This happened during the first few months of our relationship. I got the chance to share a lot of stories with his dad. It was fun, and he had a lot of funny stories to share about his trips, his favorite food and his quips. And then he called me by a different name.
I was weirded out, hoped it was a mistake and got a bit disappointed that he didn't know what my real name was. I wanted to say "Barbie po" ("It's Barbie"), but I was too surprised to even try to contest it.
Jay said that his dad never knew one of his exes enough to actually call her by her first name. It was also the name of one of the hosts of the hit noontime shows, "Wowowee" that was always number one on the viewing charts. His father would watch it everyday. And then it hit me: he didn't refer to me as Jay's ex. He referred to me as the host of his favorite game show on TV.
That and other countless happy moments remind me of Jay's dad. He passed away peacefully last night.
I was never good at dealing with death. I mean, I have had experiences with friends who passed and people I've known who I think died too soon, but never in this capacity. I was dangerously too close to their family to actually see it happening: his sisters, his Nanay, and Jay's own anguish. I would miss the times that his dad would (eventually) call me by my name in a way that no one else ever did: "Bar-beh!" His dad was funny, no-nonsense and a hard worker. Their garden was always well-manicured, their chickens always well-fed, and our five dogs always well taken cared of. Until he had a stroke three weeks ago that resulted to his passing. He was a fighter, up until his very last breath.
The death of Jay's father brought a lot of questions to me, but it certainly brought more answers. Never had I seen so many people pray for his healing, his recovery and his strength. While a social networking site like Facebook may not have been the best channel for prayers and support, it certainly helped send the message across. Prayer is powerful. Prayer brings people together. And in the midst of it all, God was right there with us, showing His love in a time of distress.
Needless to say, their family will never be the same again. There will always be that time of the year when moments will be lonely, when we would wish that his dad was there with us, singing his Perry Como songs at the top of his lungs. He won't be there to cook his famous adobo or remind Jay that he needs to wake up early. Although I've never experienced it myself, I've heard it several times. God has a reason for everything. And the reason may not make sense now. It may not even make sense tomorrow. But all I know is that when people come and go into our lives, God decides to leave a part of them behind. It's funny that his dad initially remembered me by the name of a TV game show host. But I will remember him. I will remember the time that the hand of God slowly guided each one of us to trust fully in Him, to lean on Him instead of our own concept of time. I will remember him with fondness, but I think God wants me to remember how He worked in Tatay's life. The life of a faithful husband to one, a loving father of six and a person that God used as a channel for His blessing, His learning and His love.

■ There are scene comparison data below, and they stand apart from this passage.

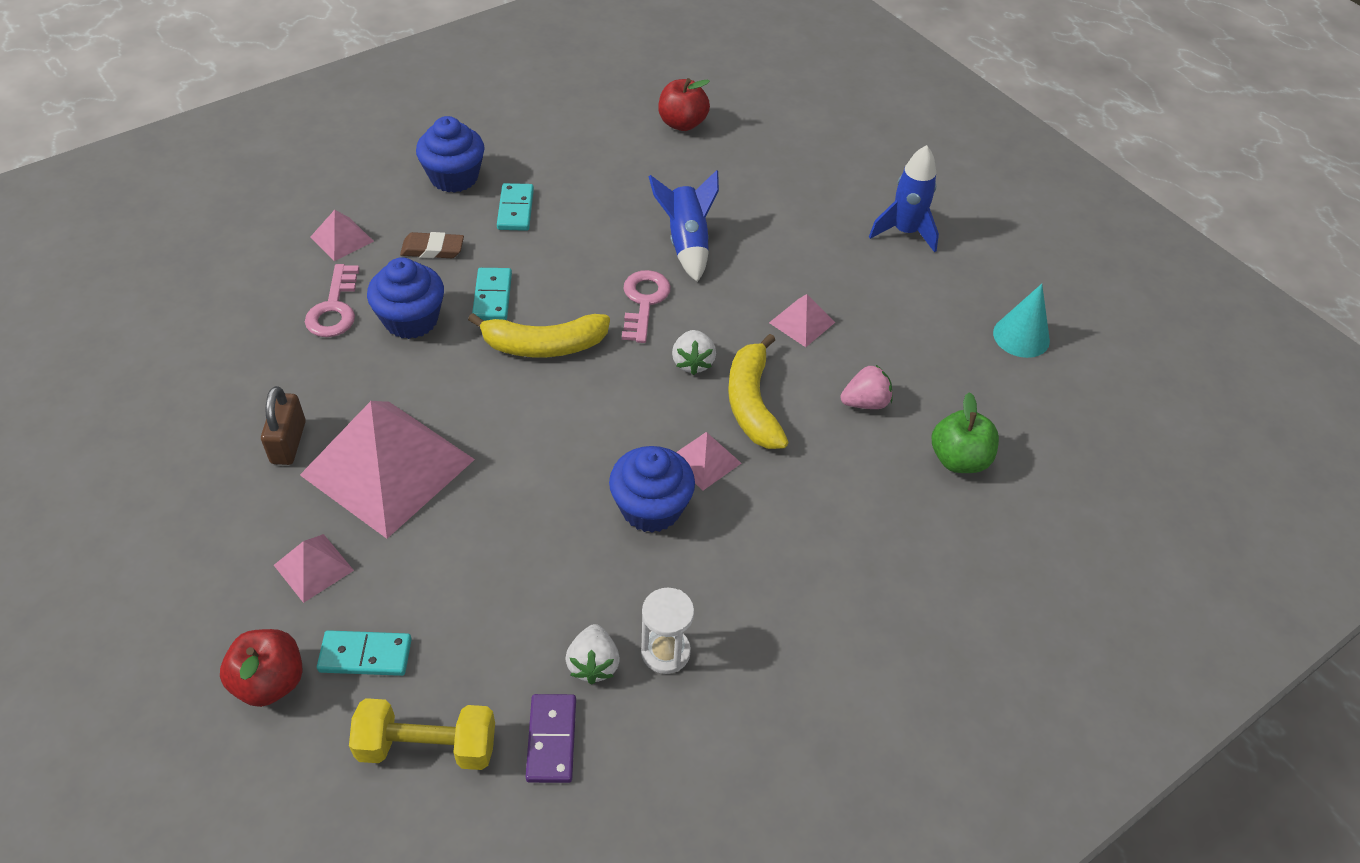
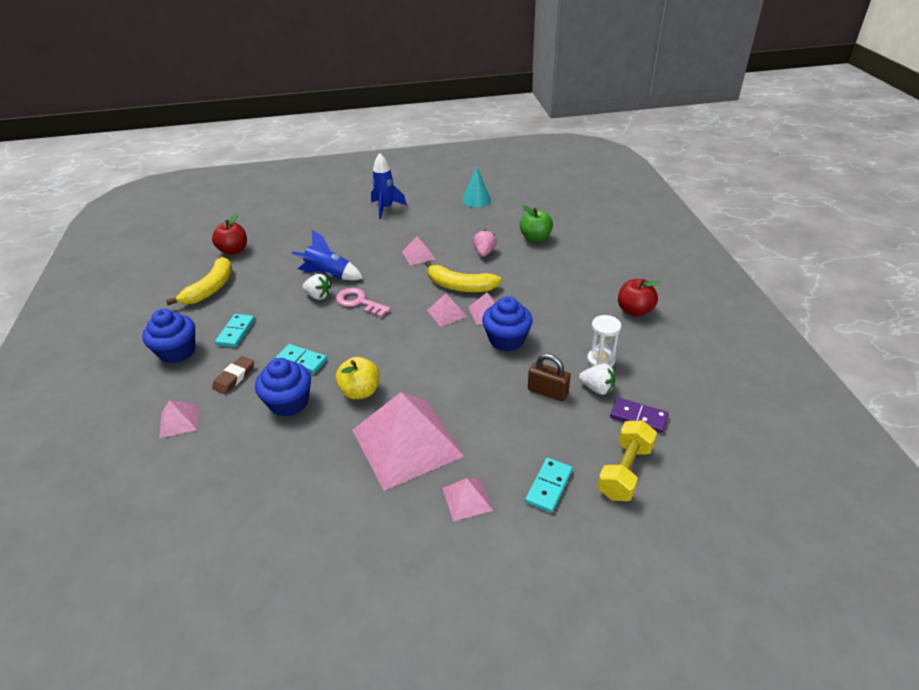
camera: 60 degrees left, 10 degrees down
(270, 682) = (548, 541): red apple -> red apple (634, 310)
(288, 442) = (350, 491): brown padlock -> brown padlock (547, 392)
(334, 308) = (244, 439): pink key -> none
(461, 380) = (360, 391): none -> yellow apple
(515, 209) = (236, 332): turquoise domino -> turquoise domino turned 75 degrees clockwise
(544, 345) = (360, 349): yellow banana -> yellow banana (210, 289)
(675, 411) = (447, 313): none -> pink pyramid
(693, 362) = (417, 297): white strawberry -> white strawberry (318, 296)

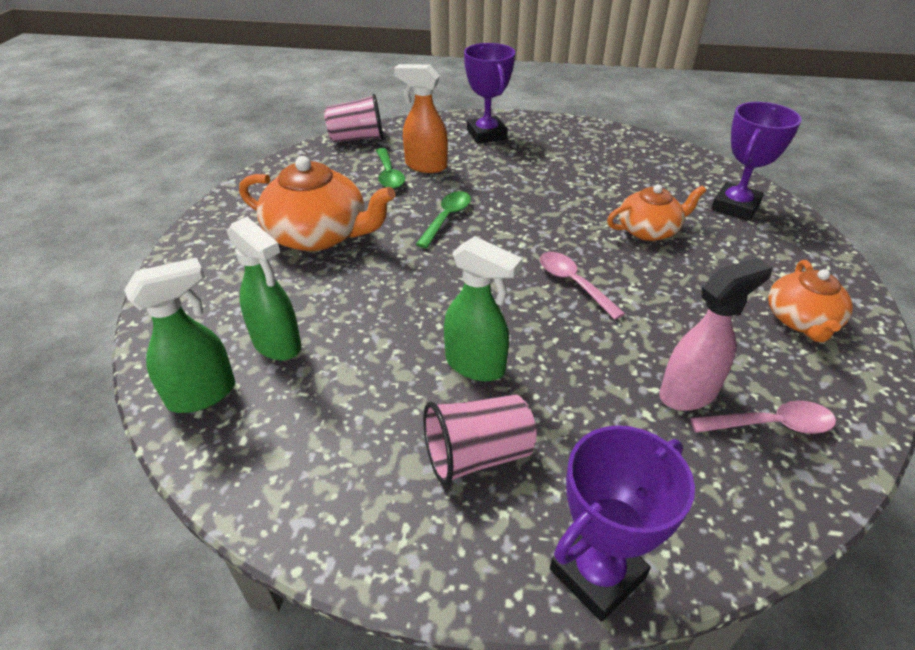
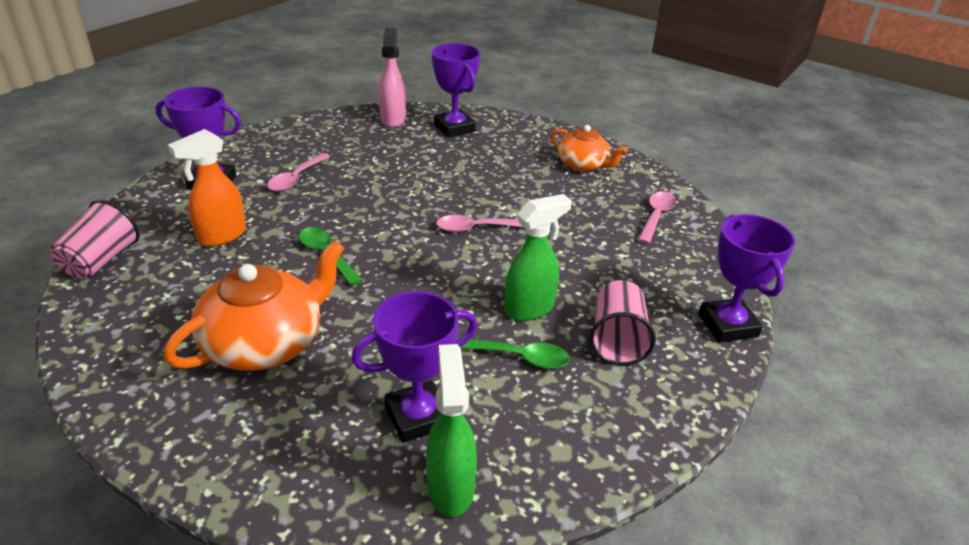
camera: 65 degrees left, 5 degrees down
(277, 344) = (418, 416): green spray bottle -> purple trophy
(389, 175) = (208, 263): green spoon -> green spoon (519, 357)
(534, 163) = (296, 179): none -> pink spoon
(649, 230) = (446, 171): orange teapot -> none
(689, 393) = (615, 231): pink spray bottle -> pink spray bottle (393, 119)

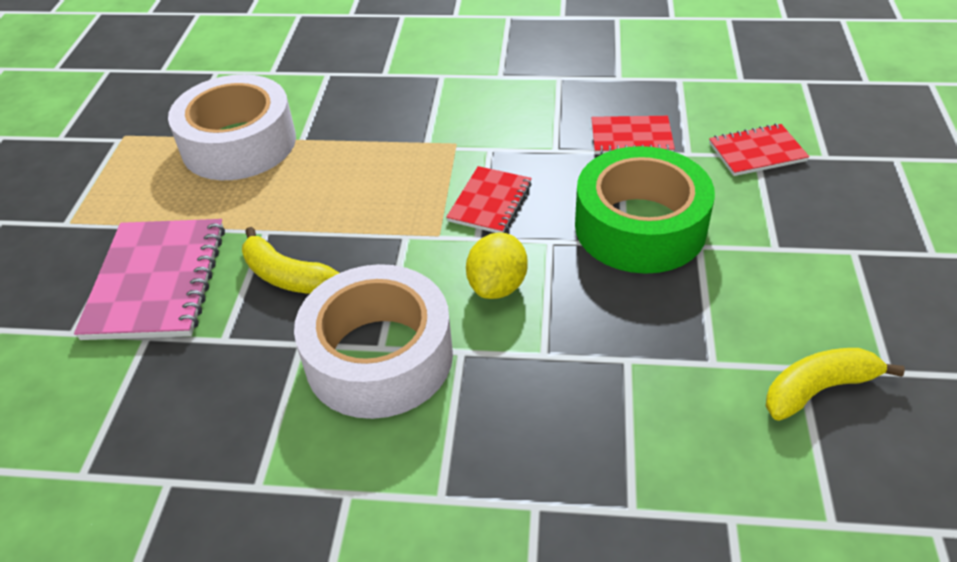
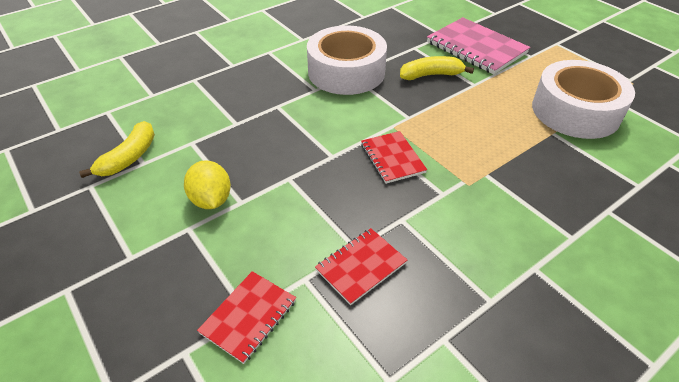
camera: 135 degrees right, 0 degrees up
(497, 286) = (332, 120): yellow lemon -> yellow lemon (211, 200)
(640, 226) = (288, 194): green tape -> none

Such is the game of life. It's not always about winning over a sickness, an accident or a crime. It's also about letting go. And when God is your running partner in this Race, you will realize that He is relentless in His love, and He remembers each one of us by name.
Tatay may not have won over his sickness, but he was clearly a winner.
And when God is on your side, He is all you're ever gonna need to win.
___________
In loving memory of Dante Quizan Sr., 1942-2010
Will be missed forever.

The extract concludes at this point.